Meyer: To what extent do you think of this as a book about motherhood?

…the greatest harm that can be done to you is to your child. You’re just a second-class citizen in your own life.

Millet: It is partly about that. You become so vulnerable as a parent, and I didn’t really anticipate that — the degree to which you are vulnerable for the rest of your life once you have children. You can always be gotten to through your children; the greatest harm that can be done to you is to your child. You’re just a second-class citizen in your own life. The stakes are very high, obviously, and that makes a mother a very raw kind of target for anyone who is willing to mess with the child. It’s about motherhood in that sense: Anna’s protectiveness and her focus on her child.

Meyer: It’s so different from other books I’ve read about motherhood recently. I’m thinking mostly of Dept. of Speculation, which I love.

Millet: You know that’s by my best friend, Jenny Offill.

Meyer: I had no idea you were friends!

Millet: She was the first person I told about Sweet Lamb of Heaven. I remember I said to her, “Jenny, I have the worst idea for a book. The single worst idea for a book I’ve ever had. There’s this baby, and God speaks through it.” And she was like, “You should do it!” She’s been a champion of the book from the beginning. Anyway, I thought the way she wrote about motherhood was very delicate and nuanced and excellent.

Meyer: Do you find that there are questions you get asked, as a writer, because you are female?

…“You’re a mother.

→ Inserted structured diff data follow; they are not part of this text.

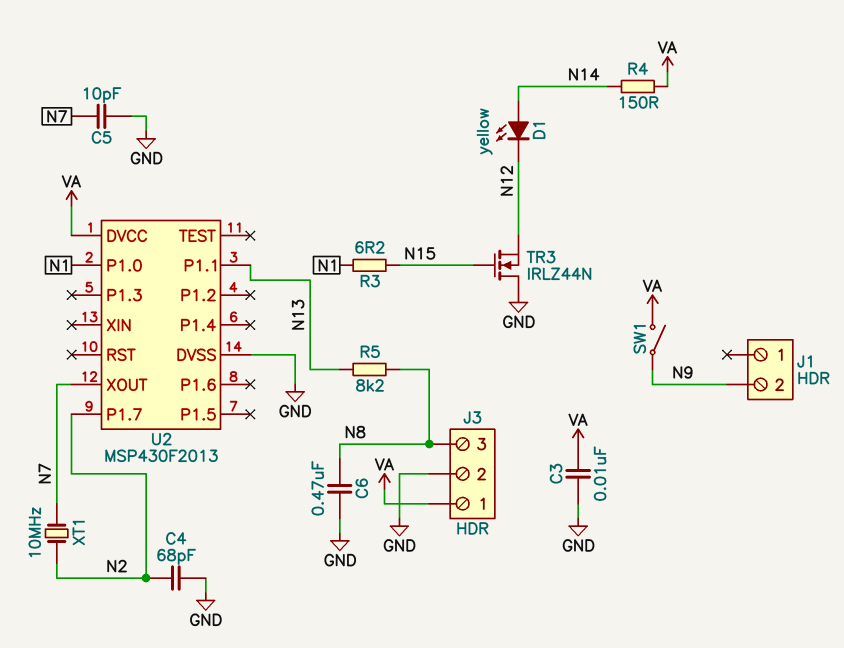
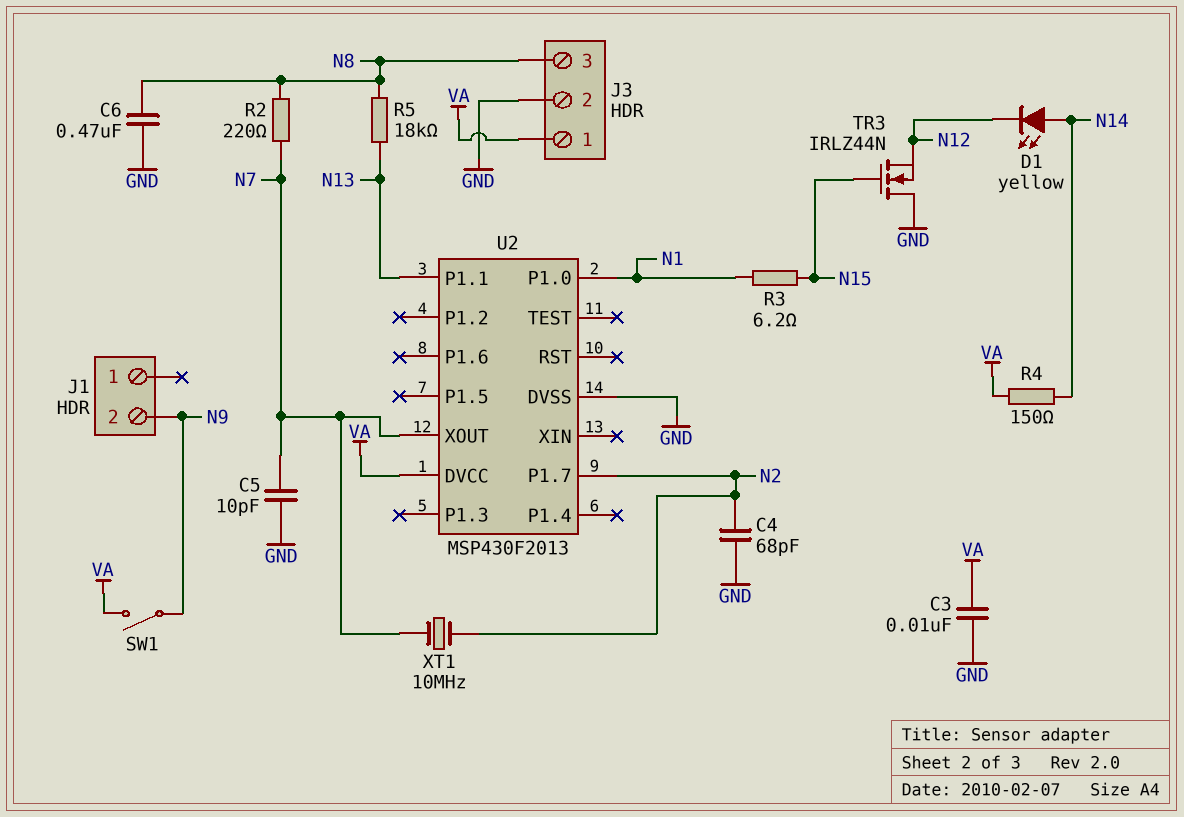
R2: none -> 220 (N7, N8)
R5: 8.2k (N8, N13) -> 18k (N8, N13)

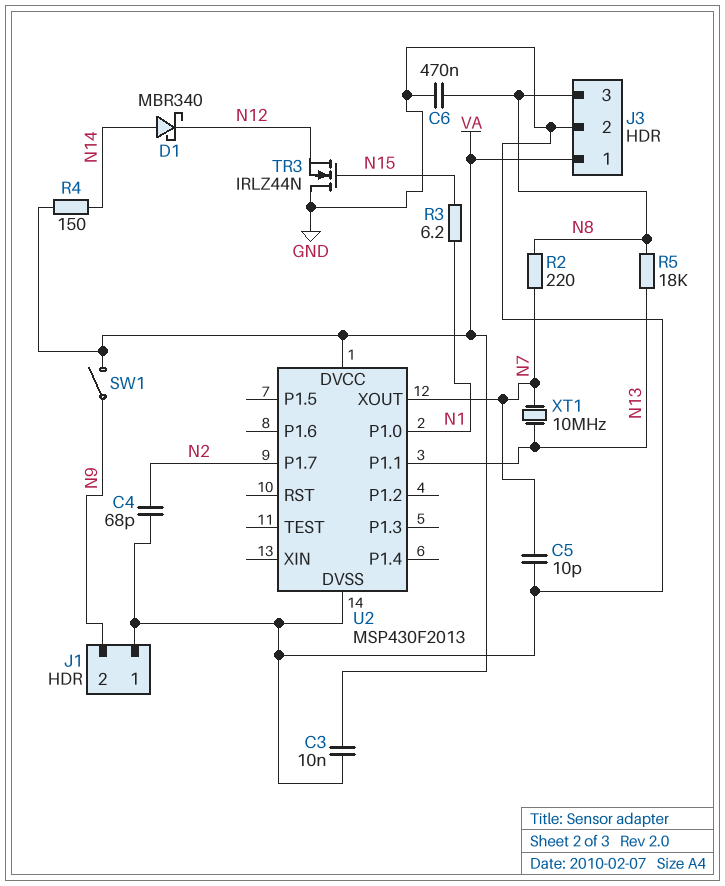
D1: LED yellow (A N14, K N12) -> schottky MBR340 (A N14, K N12)
J1 pin 1: none -> GND
XT1: 10MHz (N2, N7) -> 10MHz (N7, N13)

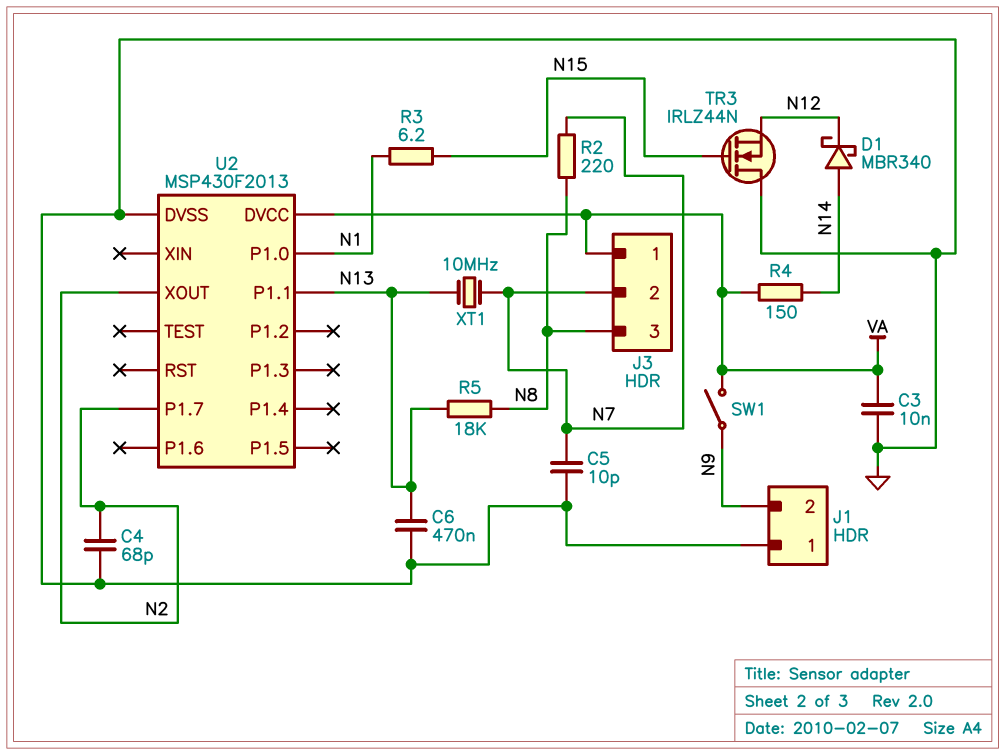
C6: 470nF (GND, N8) -> 470nF (GND, N13)
J3 pin 2: GND -> N7
U2 pin XOUT: N7 -> N2

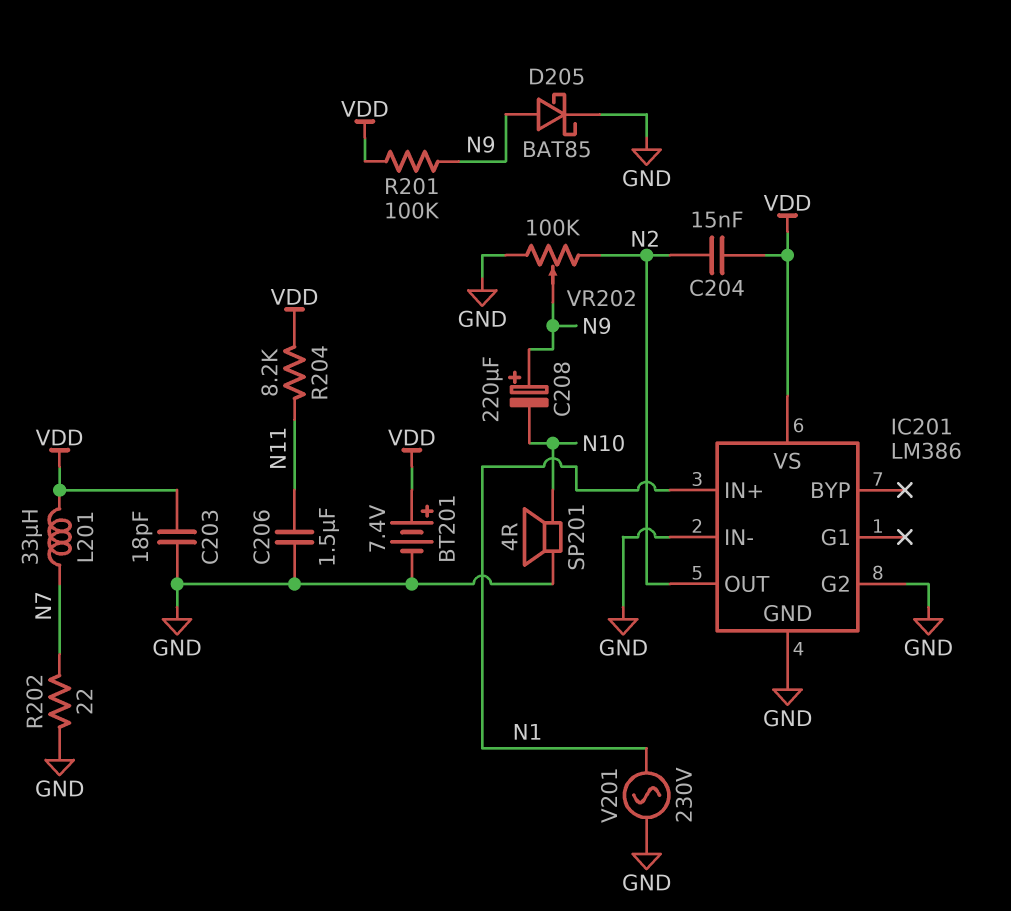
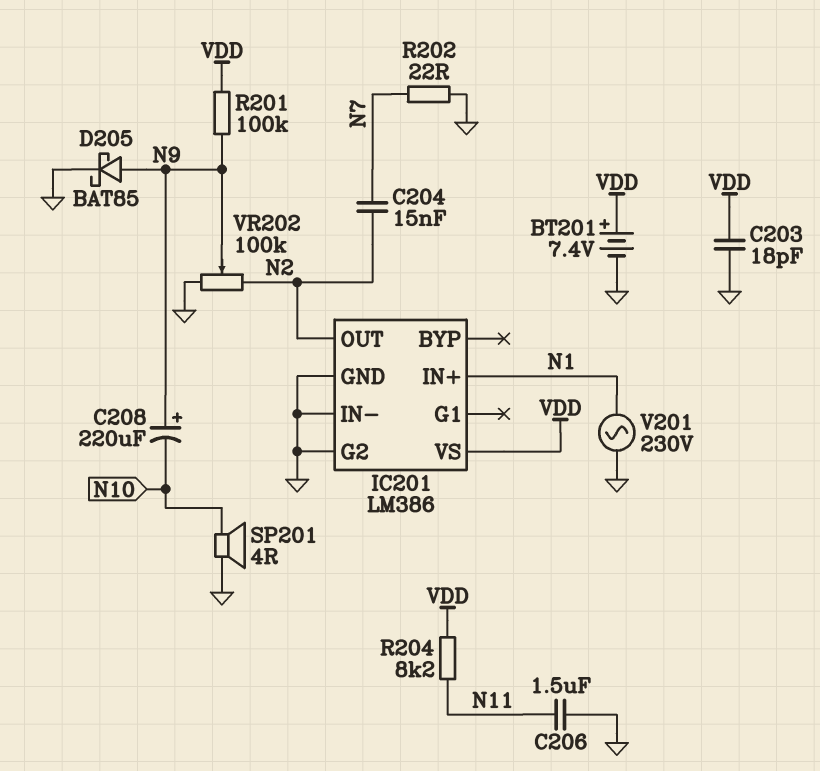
C204: 15nF (N2, VDD) -> 15nF (N2, N7)
L201: 33uH (N7, VDD) -> none

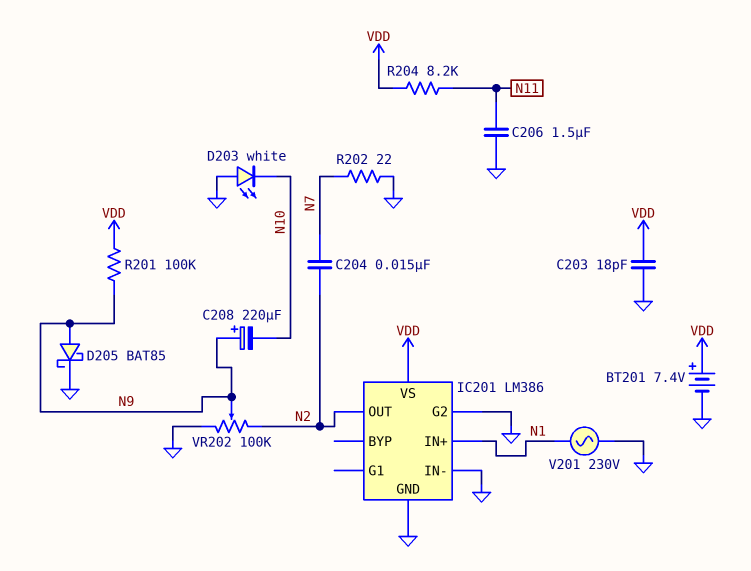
D203: none -> LED white (A GND, K N10)
SP201: speaker 4R (GND, N10) -> none

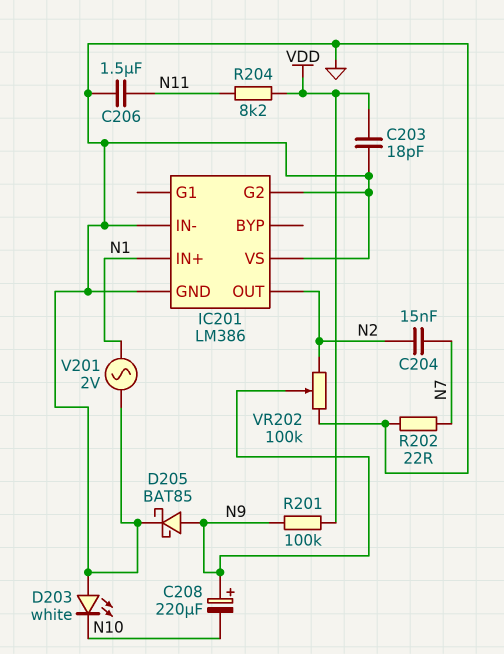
BT201: 7.4V (plus VDD, minus GND) -> none
IC201 pin VS: VDD -> GND
V201: AC 230V (GND, N1) -> AC 2V (GND, N1)

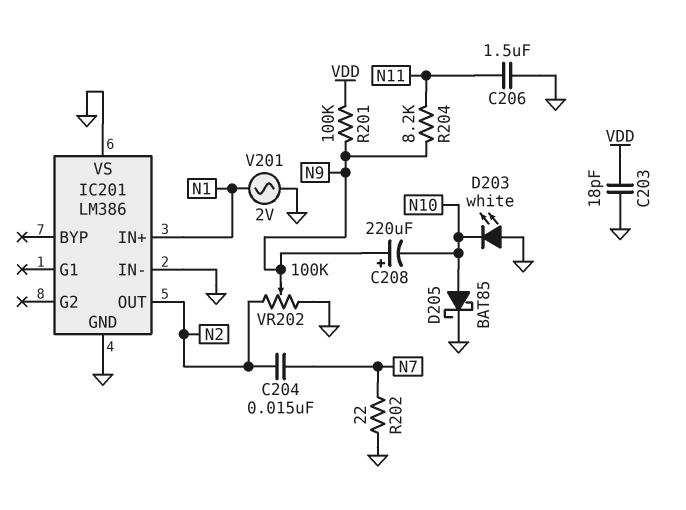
D205: schottky BAT85 (A N9, K GND) -> schottky BAT85 (A N10, K GND)
IC201 pin G2: GND -> none
R204: 8.2k (N11, VDD) -> 8.2k (N9, N11)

How do you find time to write?” How many fathers get asked that?

Millet: I think the entire playing field is different for interviews when you’re a woman. You tend to get more personal questions, more challenging questions — not in the sense of difficult, but there’s less respect. There’s less talk of genius and brilliance. Instead, there’s stuff like, “You’re a mother. How do you find time to write?” How many fathers get asked that?

Meyer: That was the question I had in mind, actually. I hear female writers getting asked that all the time and it makes the hair stand up on my neck. I think the question should be, How do you protect your brain space for writing from your day job and from your life as a human, as opposed to your life as a writer?

Millet: That is a better question. And the answer for me is that I protect it by not teaching. I like students, but I don’t like reading a lot of manuscripts by students. I get infected by them. So it’s good that I don’t teach very often.

Meyer: Do you have a fantasy book that you’d like to write? Not genre-fantasy — I mean your dream book.

Millet: I would like to write a book that felt urgent. When I was writing My Happy Life I felt really urgent about it, and it actually changed the way I thought about people, writing that book. The way I thought about books, also. I was a colder writer before that book. I’d like to write another book that changed me. It was interesting to see that that could occur, that something you created could change the quality of your emotional life.

Meyer: And, finally, do you have a fantasy reader? If you saw someone on the subway reading your book, who would you want that person to be?

Millet: It should be someone who hadn’t read any of my books before and wasn’t inclined toward books of the sort that I write. Someone who came to it accidentally and liked it, who stumbled on it, but for whom it was not a typical pick. Someone for whom it was strange. That’s who my fantasy reader would be.